Haha, kinda like picturing myself in that roll to be honest
ridding the UK of drink drivers before spending Christmas alone, sending unread Whatsapp messages to his estranged daughter.
BMW wanker who lives opposite (and gives no shites about parking or bin laws) trying and failing to start his flash car over and over again at 6AM was v. annoying, but also kind of hilarious. Waiting for some deliveries and contemplating ordering a bacon and egg sandwich…
late.
just cbf getting up.
emailed the place i’m working today to see if i can WFH instead
Morning all. Working from home today then driving back down south. Biggest decision of the day is whether to leave early enough to be back in time for Rick Stein.
Morning all,
Almost stacked it half a dozen times on the walk to the station.
Had an extra four carriages on the train which made for a lovely and comfortable and quick journey in - beautiful scenes in the Herts / Beds countryside as well with some fields of untouched snow.
Absolutely fuck all to do today, really need someone even halfway suitable (preferably able more than suit) to send their CV in for the vacancy I have open. What I’ve had in so far are woefully inadequate.

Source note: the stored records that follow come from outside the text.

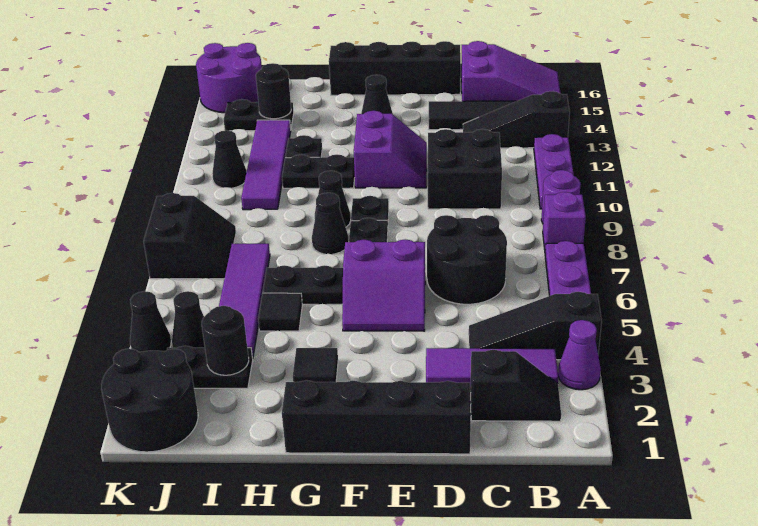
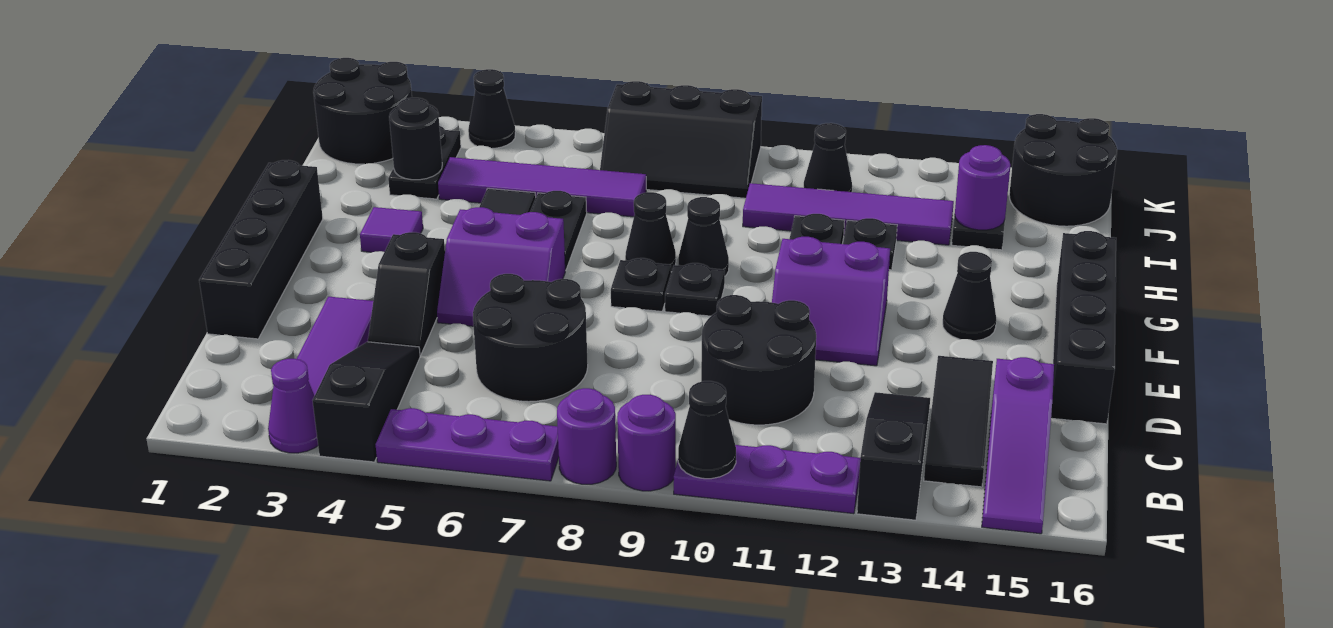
purple brick A8 level 1 -> purple round brick A8 level 1
purple slope A15:C16 level 1 top C -> purple slope A15:C15 level 1 top C
black slope B2:C2 level 1 top C -> black slope D4:E4 level 1 top E
black brick C10:D11 level 1 -> black round brick C10:D11 level 1
purple slope E5:F6 level 1 top 6 -> purple slope E5:F6 level 1 top F
black tile G3 level 1 -> purple tile G3 level 1
black round brick I14 level 2 -> purple round brick I14 level 2
black cone J4 level 1 -> black cone A10 level 2
black slope J7:K8 level 1 top K -> black slope J7:K9 level 1 top K
purple round brick J15:K16 level 1 -> black round brick J15:K16 level 1

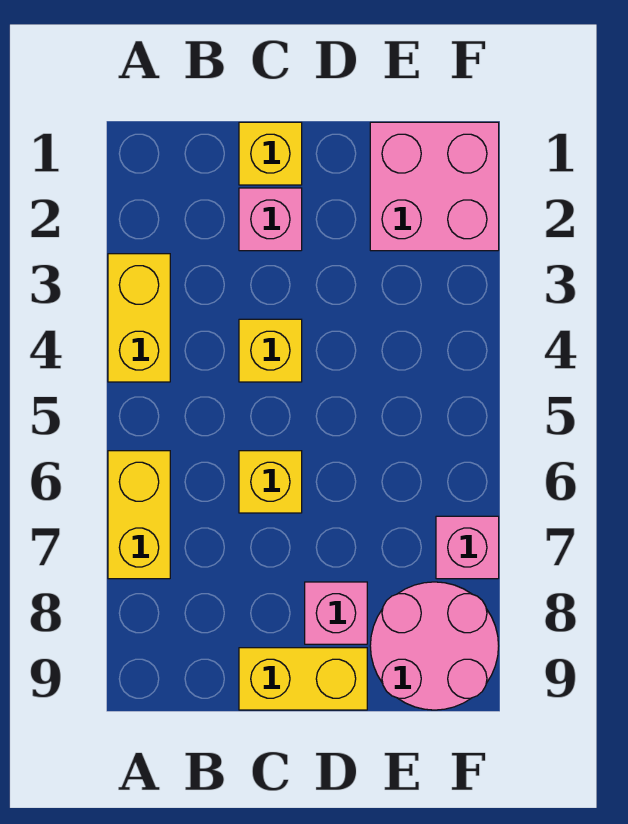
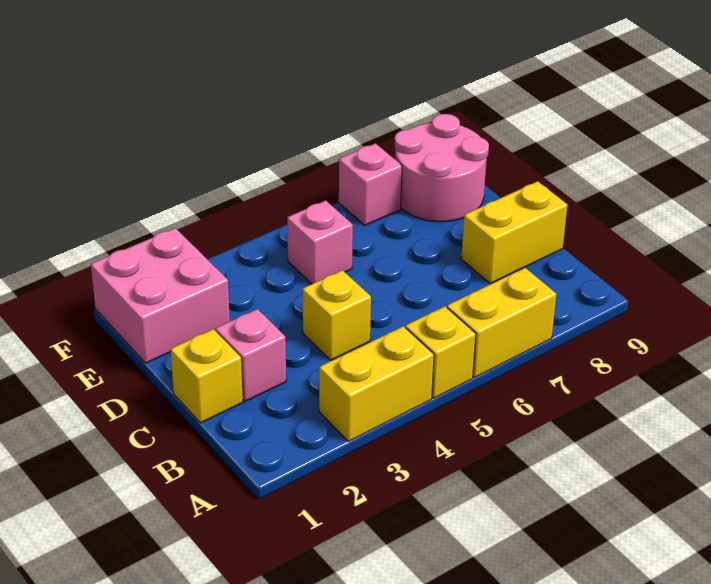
yellow brick C6 level 1 -> yellow brick A5 level 1
yellow brick C9:D9 level 1 -> yellow brick C8:C9 level 1
pink brick D8 level 1 -> pink brick E5 level 1

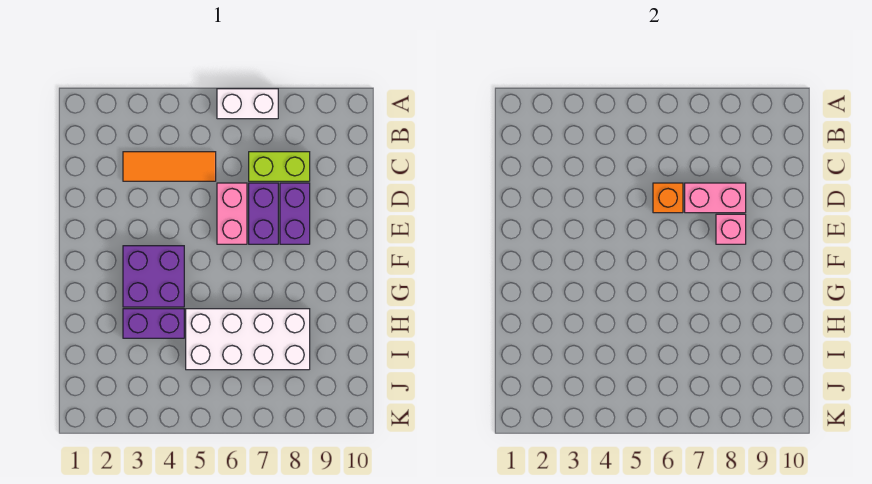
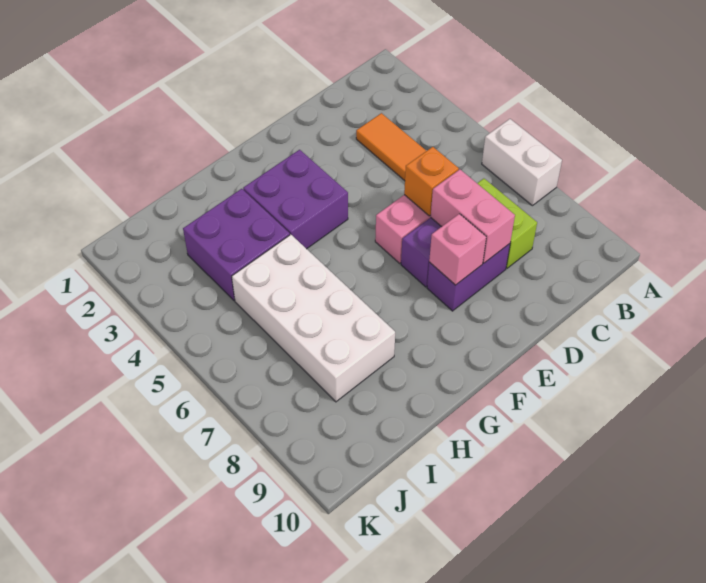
purple brick H3:H4 level 1 -> purple brick H3:I4 level 1

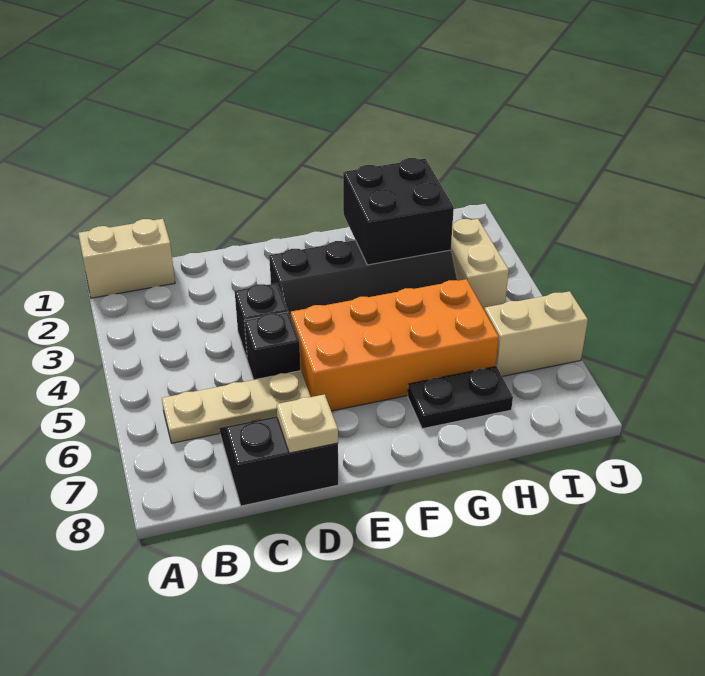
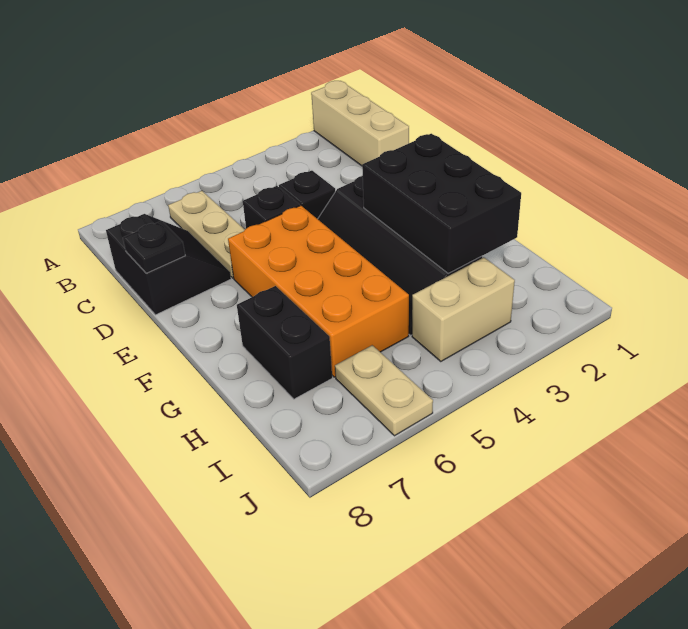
tan brick A1:B1 level 1 -> tan brick A1:C1 level 1
tan plate D8 level 2 -> black plate D8 level 2
black brick G2:H3 level 2 -> black brick F2:H3 level 2
black plate G7:H7 level 1 -> black brick G7:H7 level 1
tan brick I6:J6 level 1 -> tan plate I6:J6 level 1

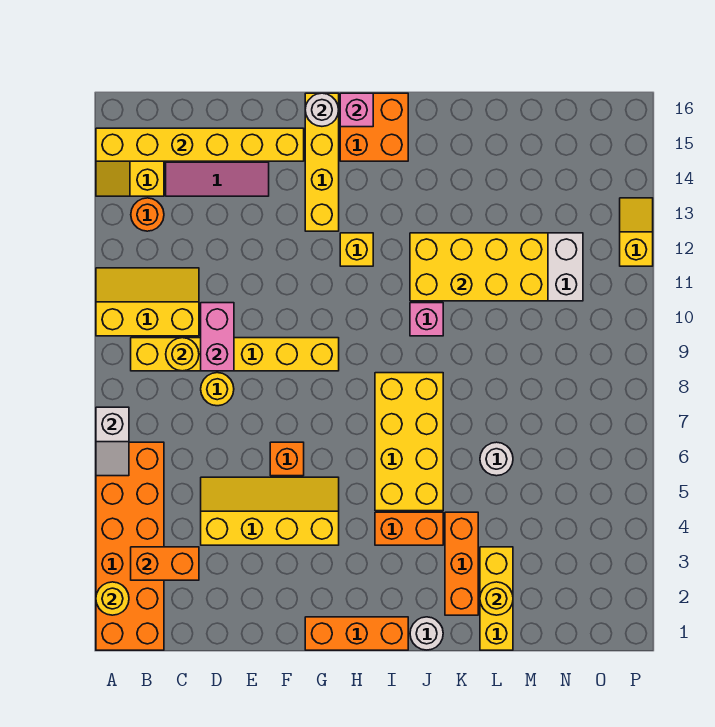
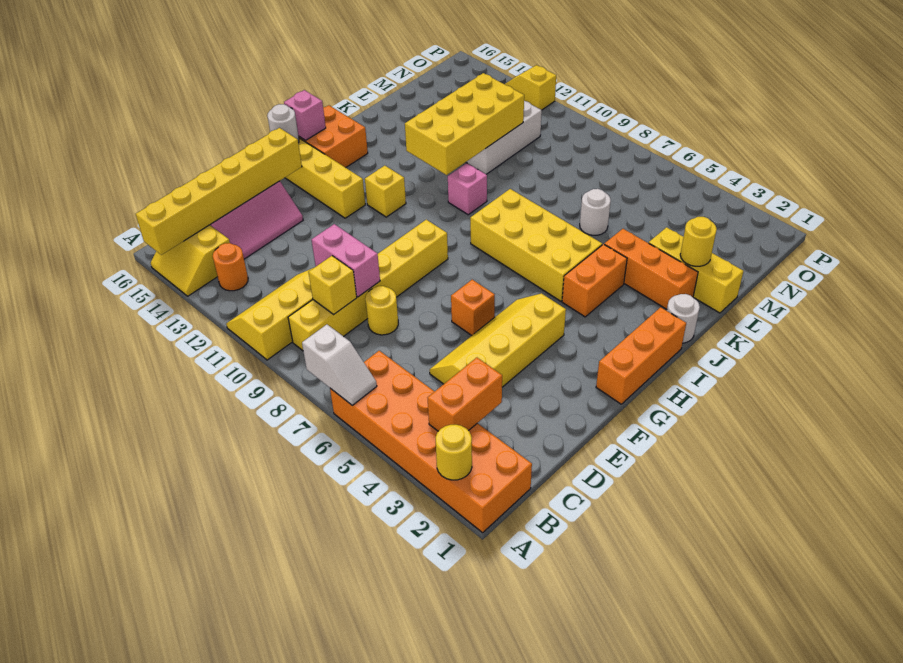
yellow round brick C9 level 2 -> yellow brick C9 level 2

He’s not a criminal, you know, but he will, perhaps, travel 80mph on the motorway if, for example, he wants to get somewhere quickly
Episode 6, wherein Trevor himself is caught speeding to try and get to his daughter’s piano recital
Were there scaffolders watching you look like an idiot too?
Last day of essay writing. I fucking hate everything I’ve done so far but it’s close to sumbittable that I don’t care. In 36 hours I will feel significantly better
Morning all.
Roath Lake looked beautiful this morning. All partially frozen, the ducks and geese silhouetted in the rising sun. I had Blanck Mass - Hive Mind on my headphones. Lovely moment. Almost made me forget I was freezing my damn bollocks off.
Hope everyone is well and takes care on the ice.
Can’t believe Gritty Cop finally got busted down to traffic duty.